I can only think of one example in real-life when I was pushed to do something blitz-like. It wasn’t a violence situation but still a dangerous one. I’ve always been against violence itself except when there is already violence being done, which is why for the most part with point #4 here, I don’t mean violence. (Unless one day, it has to mean that.) No, regarding real life, I mean something like this:

Time for a dark true story, and sorry for the sudden tone shift…

Nearly 8 years ago, a friend of mine at the time fell victim to drug addiction. She was the girlfriend of a friend who died. I promised my deceased friend I’d take care of her as best I could. This friend got kicked out of her mother’s house, and then got kicked out of the place she moved to next because there were children there and she left needles out in the open. Finally, this friend moved into a house with somewhere between 5-10 men, where she was the only female.

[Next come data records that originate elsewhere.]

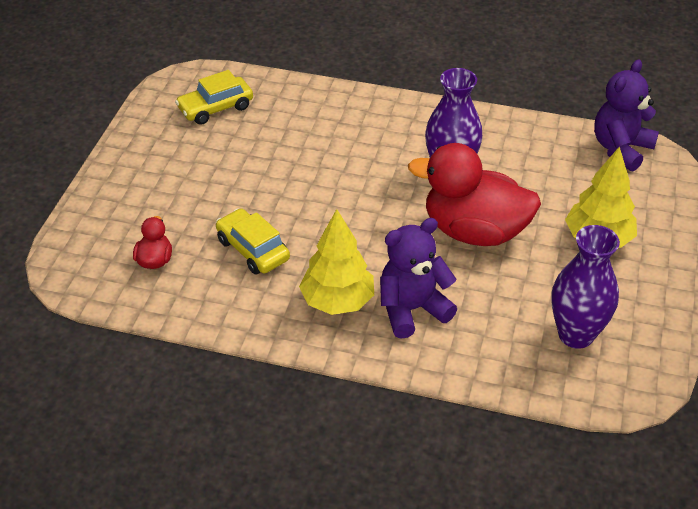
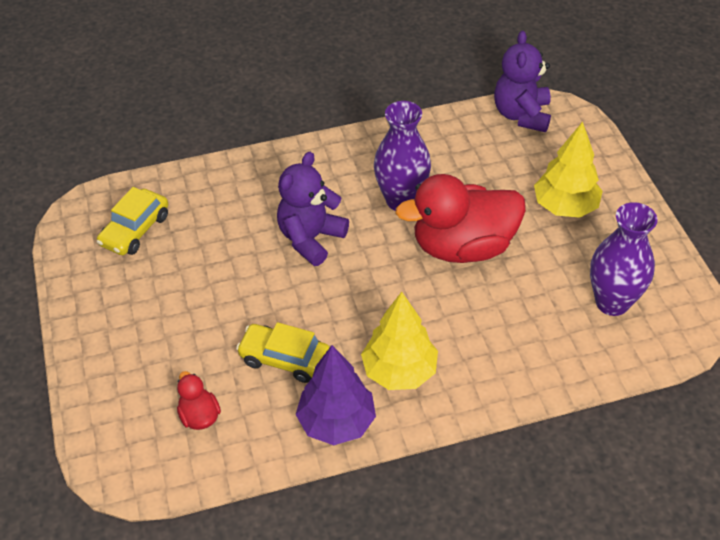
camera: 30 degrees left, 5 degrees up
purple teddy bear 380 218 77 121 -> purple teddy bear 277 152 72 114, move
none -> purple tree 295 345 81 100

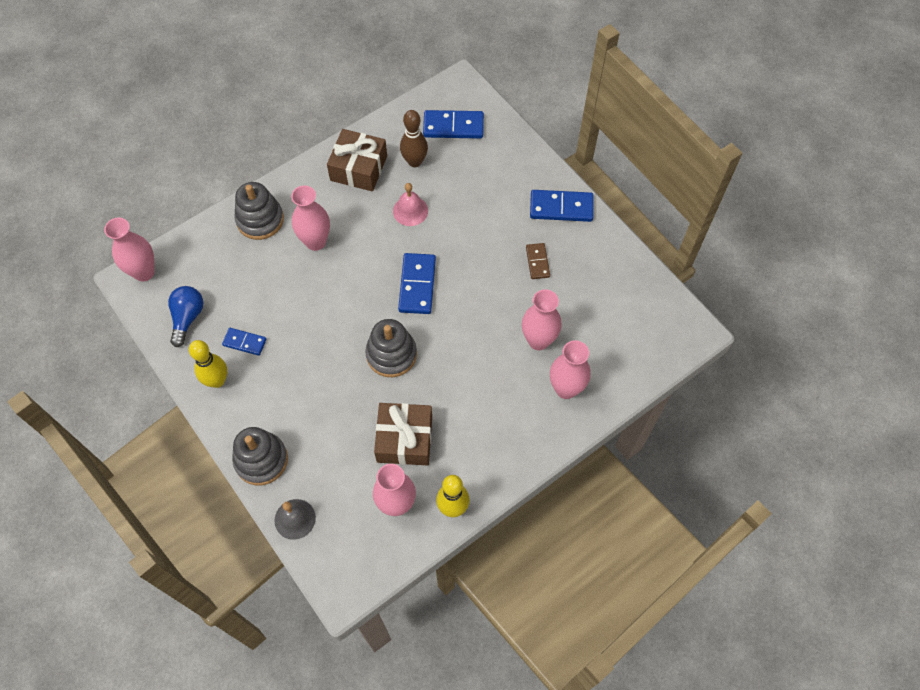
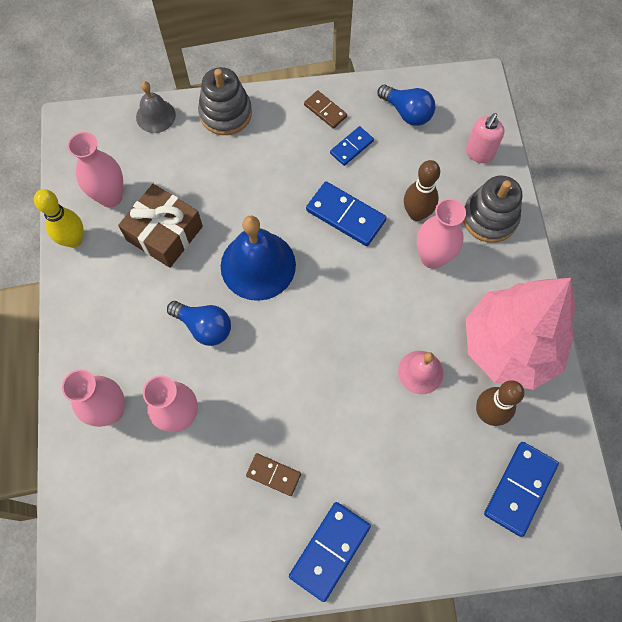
camera: 120 degrees right, 5 degrees up
pink vase 104 218 51 64 -> none
yellow bowling pin 189 340 38 48 -> brown domino 304 90 43 39
brown gift 327 129 60 62 -> pink tree 466 278 110 112
grey stacking toy 365 319 52 58 -> blue bell 221 216 75 85
blue domino 398 253 38 61 -> blue domino 306 181 81 65, move
none -> blue light bulb 167 301 64 45
none -> brown bowling pin 404 160 36 61
none -> pink soap dispenser 466 113 39 50

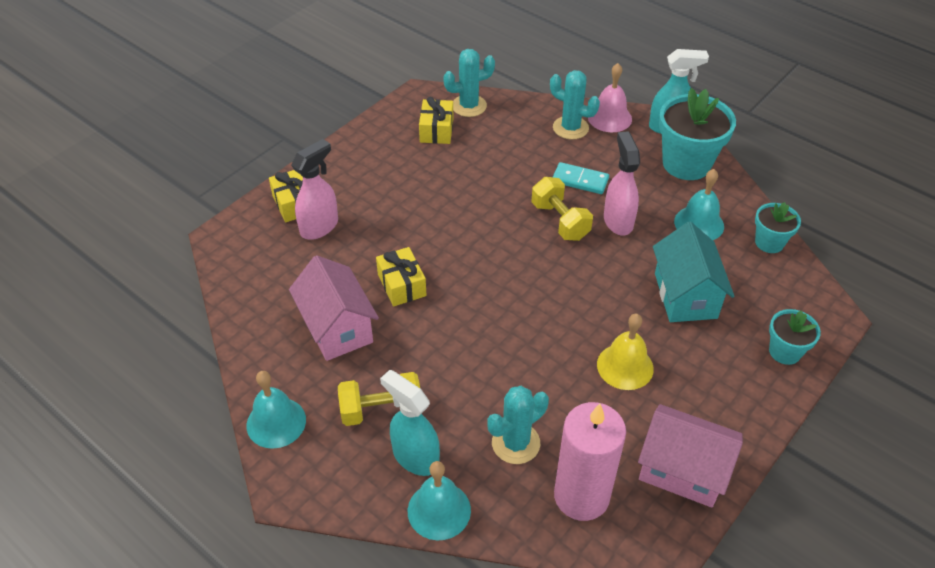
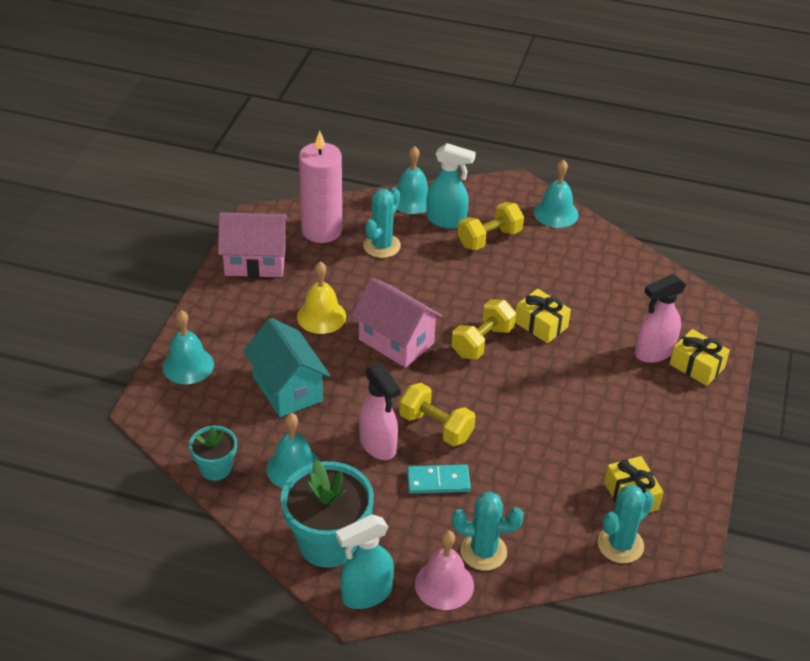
camera: 155 degrees right, 5 degrees down
pink house 289 255 90 106 -> pink house 352 277 91 91, move
pink spray bottle 291 139 47 101 -> pink spray bottle 635 274 51 89, 45 degrees clockwise
turquoise flower pot 769 309 52 56 -> turquoise bell 162 310 52 74
none -> yellow dumbbell 452 299 64 61

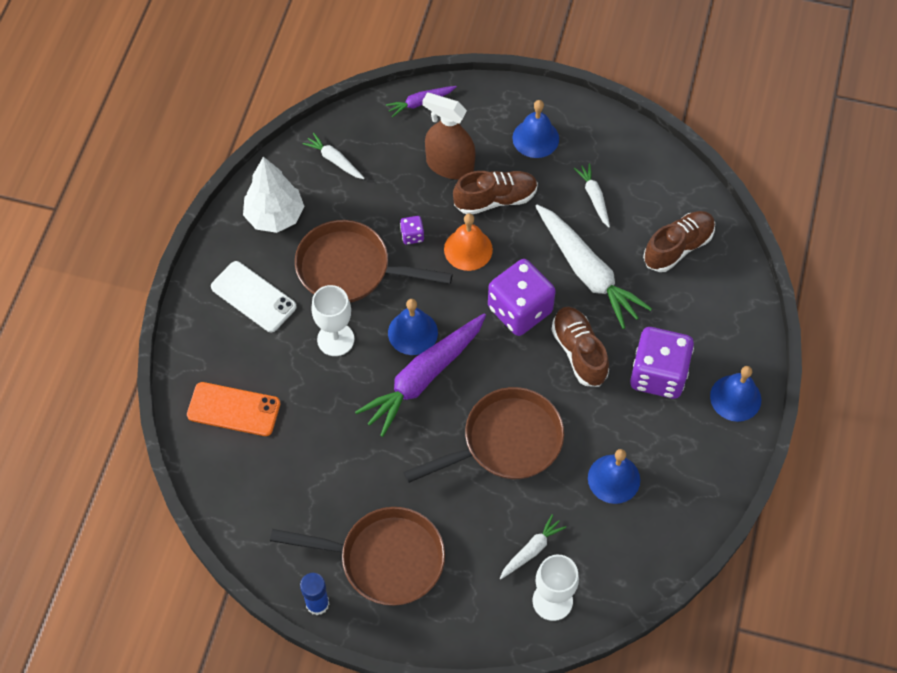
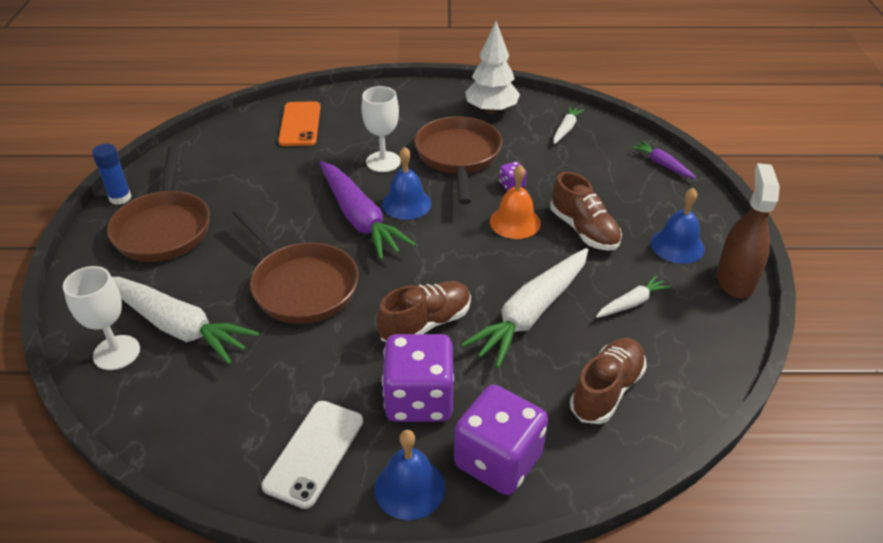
camera: 75 degrees right, 20 degrees down
white phone 211 261 85 71 -> white phone 262 401 101 108, move
purple carrot 355 314 131 123 -> purple carrot 320 161 96 99, 150 degrees counterclockwise
brown spray bottle 422 93 54 87 -> brown spray bottle 717 163 63 135, move
purple dice 488 259 68 77 -> purple dice 454 385 94 110, move
white carrot 500 514 66 65 -> white carrot 112 277 147 87, x2.07
blue bell 588 449 52 55 -> none
brown shoe 643 211 72 61 -> brown shoe 570 338 76 86, 90 degrees counterclockwise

And her addiction worsened.

Despite my patience with her for months, and despite my many attempts to reason with her, I finally gave her an ultimatum, before her behavior destroyed her. (By the way, her mother actually requested I do whatever it takes to help her, because she no longer had the stomach to.) I told my friend she’s either leaving that house and coming to live with me in 3 days, or I’m calling the police on her. (She was wanted for prostitution and drug offenses.) When 3 days passed, and she was still living with all these guys she barely knew, and pretended not to be there, I “flipped the blitz switch.” By this point, she actually looked dead, like a zombie (her eyes were black, she could barely stand up straight, etc.), and I refused to allow her to get worse.

I went to the apartment she got kicked out of (for leaving needles everywhere). Several people she knew either lived in that apartment, or were frequently there. I went to this apartment, ordered everybody to meet me in the hallway away from the little ones, and I told them what I was going to do. I assigned a few people with tasks necessary to get this friend arrested. Remember, this was the only way to get her somewhere safe. The plan was to only get her arrested, even though the cops would probably have had cause to arrest everyone else in the house. No, my friend was the priority; not these other guys I didn’t know or care about. Someone went into that house to confirm she was there, then someone else managed to convince my friend to leave the house just long enough for my best friend and I to call the police on her.

This is what I do when there is something important presented to me and no other options work. It really is like a switch getting flipped. Sure, the switch is located in the basement, in the farthest back room, but the switch is there nonetheless. I do believe everyone has a switch just like it. Impulsive people flip it all the time. I only flip mine after I’ve made a lengthy, exerted effort to do anything else. But when I have to, suddenly nothing else in the world matters except getting the task at hand done. Always, though, before the switch gets flipped, I ask myself, “Is it worth my last resort?” If the answer is yes, I flip the switch.

I told my friend I wasn’t going to let her continue to destroy herself. My apartment would have been a perfectly safe place for her to escape her own junkie friends. Her mother didn’t want her back in her house… My best friend certainly couldn’t take her in. That’s why, basically, I told her I’m getting her out of this situation one way or another. I keep my promises.

Walking away wasn’t an option. I couldn’t let a friend destroy herself, I was asked by her own mother to keep trying, and I made a promise.

So, that’s really the only time I’ve ever ‘blitzed’ in real life. I did whatever it took to get her out of that dangerous situation. I was willing to call the police on all the house’s inhabitants if I needed to.